Updates:
Status: WorkingAsIntended
Comment #1 on issue 2190 by [email protected]: Performance on TypedArray
creation low
http://code.google.com/p/v8/issues/detail?id=2190
This issue is neither new nor limited to Chrome (as can be seen on jsperf).
The reason is simply that while constructing Array is done exclusively in
the Javascript virtual machine and an allocation in the VM's heap,
constructing a TypedArray involves the browser binding (at least in Chrome)
and allocation outside the VM's heap. The former can be properly optimized,
while the latter cannot. Future optimizations in this area are already on
our radar, but have rather low priority.
The performance difference you see in your read benchmark can simply be
explained by the Array object being uninitialized. Out-of-bound accesses
are inherently slow.
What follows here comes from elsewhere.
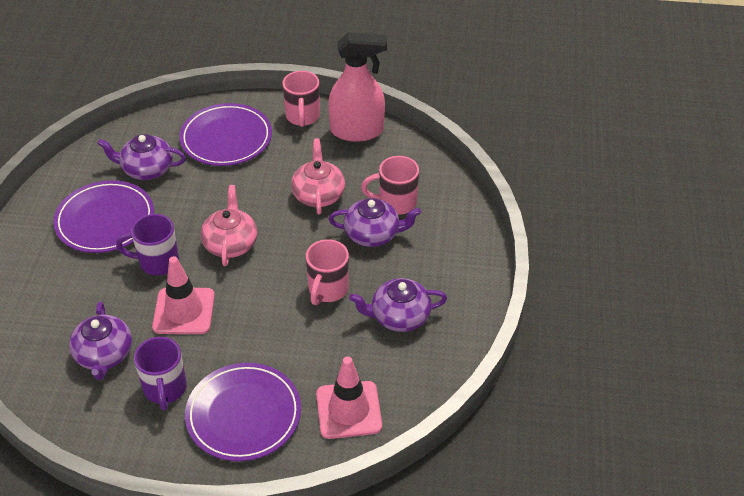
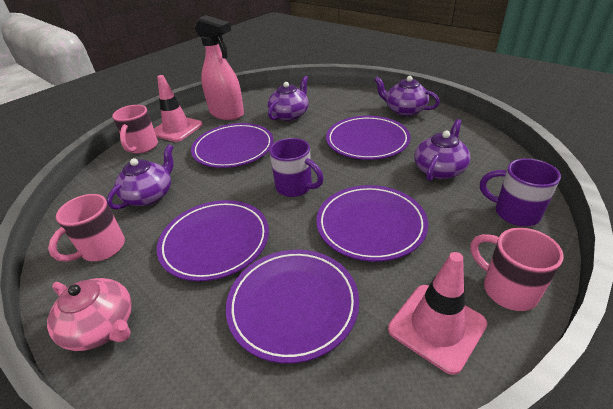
pink teapot: 2 -> 1
purple plate: 3 -> 5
I revised your read access benchmark -
http://jsperf.com/typedarray-read/3
The same applies to the write access benchmark: sequential out-of-bound
writes require the array length to be changed every time. Random write
accesses causes the VM to represent the array as a hashtable rather than a
real array in the memory. Those issues do not affect typed arrays since
those are simply allocated as a memory block in the heap.
Generally speaking, typed arrays are good if you want to allocate a
long-living dense array with a certain type and size. Array objects are
better if you want to create temporary arrays often.
However, I would advise against micro-benchmarks like those on jsperf as
those rarely show real-world performance. Javascript VMs nowadays are tuned
with intricate heuristics that often work well for comprehensive
applications, but not for micro-benchmarks that stress one small test case.